When the blast count is greater than 70%or severe clinical signs of sickness are observed, sacrifice the animal and collect mononuclear blast cells from a crushed spleen and from bone marrow by using PBS to flush tibias and femurs as previously described. To carry out panel staining, combine conjugated antibodies with human primary or patient-derived-xenograft, or PDX samples, and vortex the tubes. Then, incubate the cells in the dark at room temperature for 15 to 30 minutes.
Remove the unbound antibodies by using two milliliters of PBS to wash the cells. Re-suspend the cells in 450 microliters of PBS, then proceed to flow cytometry analysis and MRD monitoring. To accurately and reproducibly assess membrane of cytoplasmic markers by flow cytometry, verify optical alignment.
Proper tuning of the 3D system and optical sensitivity and stomatization using stomazine calibration beats every day. Use normal bone marrow to set the gates for CD38. A minimum of 500, 000 events are required and it is verified that each flow run is regular and homogenous.
In addition, doublets, as well as dead cells and cell debris are eliminated. Immature hematopoietic cells are defined by being CD45 intermediate, SSC low. And the CD38 positive control or hematogones, are CD19/CD38 double positive.
Then P8 or CD38 positive, P7 or CD38 intermediate, and P6 or CD38 negative are defined. The P6 cells can be further subdivided into HSC, MPP, and LSC. Since it is a normal bone marrow it is LSC negative.
Using multiparametric flow cytometry, it was found that the CD34 positive, CD38 negative blast fraction was higher in PDX compared to the diagnostic patient sample. Interestingly, a higher percentage of putative LSC was found in the PDX compared to the primary patient sample, suggesting a possible enrichment of malignant progenitor cells in the hematologic tissues in this mouse model. Upon comparison of the blast progenitor populations in two different patient samples, the CD34 positive, CD38 negative fraction increased from 0.06%at diagnosis to 3.33%at the first treatment follow-up in the first patient.

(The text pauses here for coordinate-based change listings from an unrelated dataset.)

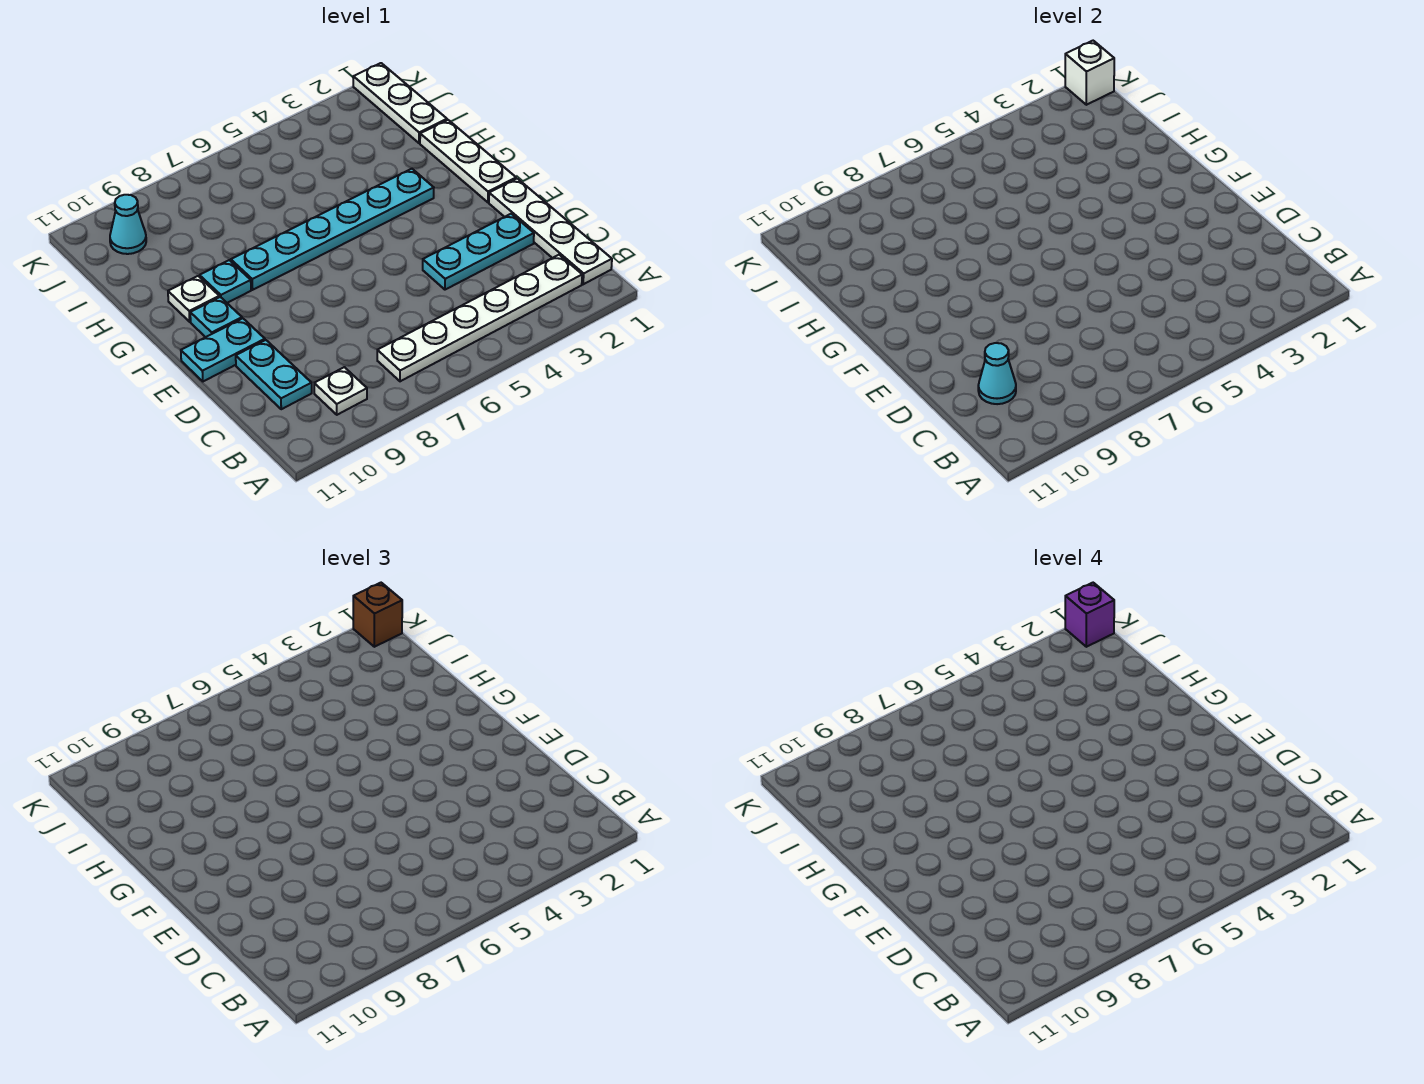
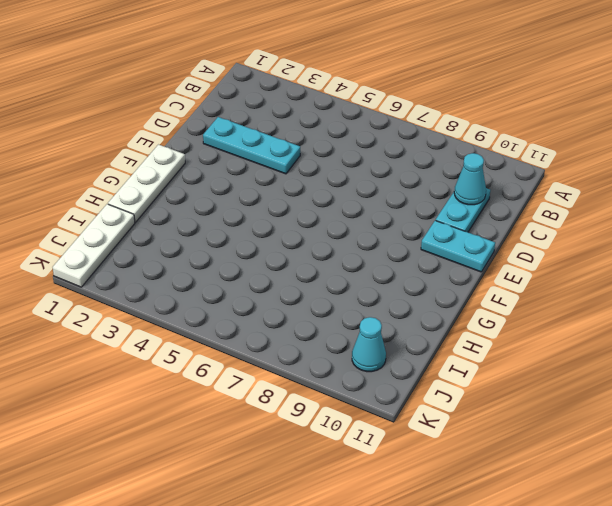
none -> white plate B1:E1 level 1
none -> white plate B2:B7 level 1
none -> white plate B9 level 1

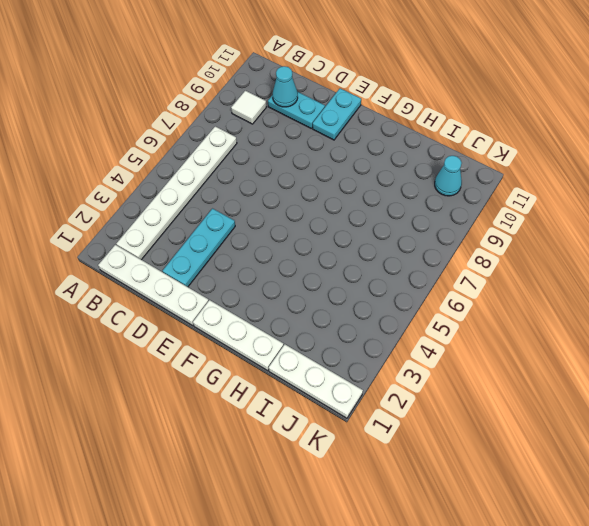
white tile B9 level 1 -> white plate B9 level 1
none -> cyan plate F10 level 1
none -> cyan plate G3:G8 level 1
none -> cyan plate G9 level 1

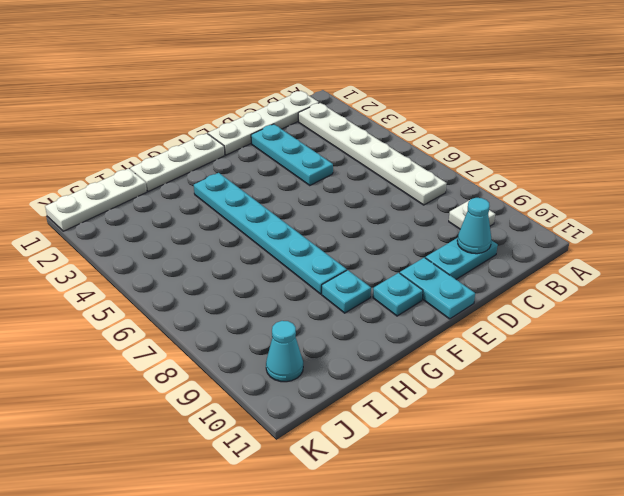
none -> white plate G10 level 1
none -> white brick K1 level 2
none -> brown brick K1 level 3

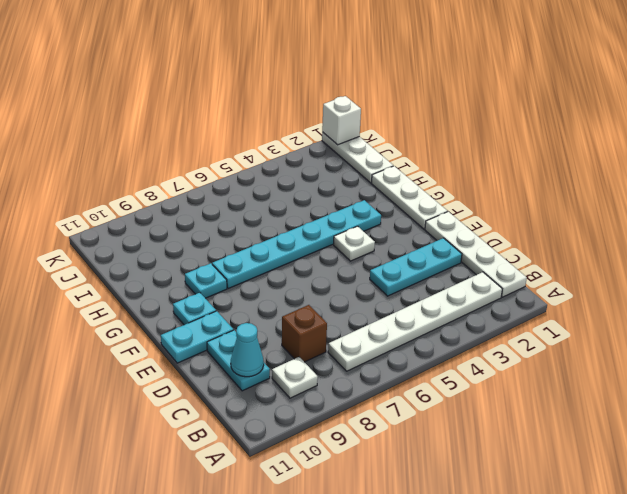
brown brick C8 level 1 -> brown brick K1 level 3
white plate F4 level 1 -> white plate G10 level 1
none -> cyan cone J10 level 1
none -> purple brick K1 level 4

In contrast, the CD34 positive, CD38 negative fraction decreased in the second patient from 7.8%at diagnosis to 2.27%at the first treatment follow-up. Accordingly, the putative LSC fraction increased in the first patient from 0%at diagnosis to 0.65%and decreased in the second patient from 6.57%at diagnosis to 1.44%at treatment follow-up. Minimal residual disease or MRD monitoring, using as molecular markers the NPM1 mutation in patient one and the CBF-beta MYH11 gene fusion for patient two showed that molecular MRD decreased less in the first patient compared to the second patient for the first treatment follow-up point.
Once mastered, this technique can be done in two hours if it is performed properly. While you're attempting this procedure, it is important to verify flow cytometric settings and CD38 gauging. Following this procedure, additional methods can be performed, like flow cytometric cell sorting in order to answer additional questions like functional leukemia stem cell assess.
After watching this video you should have a good understanding of how to detect and quantify leukemia stem cells in patient samples in patient-derived-xenografts. Don't forget that working with patient samples can be hazardous and precautions such as GOP guidelines and institutional safety procedures should always be taken while you are performing this procedure.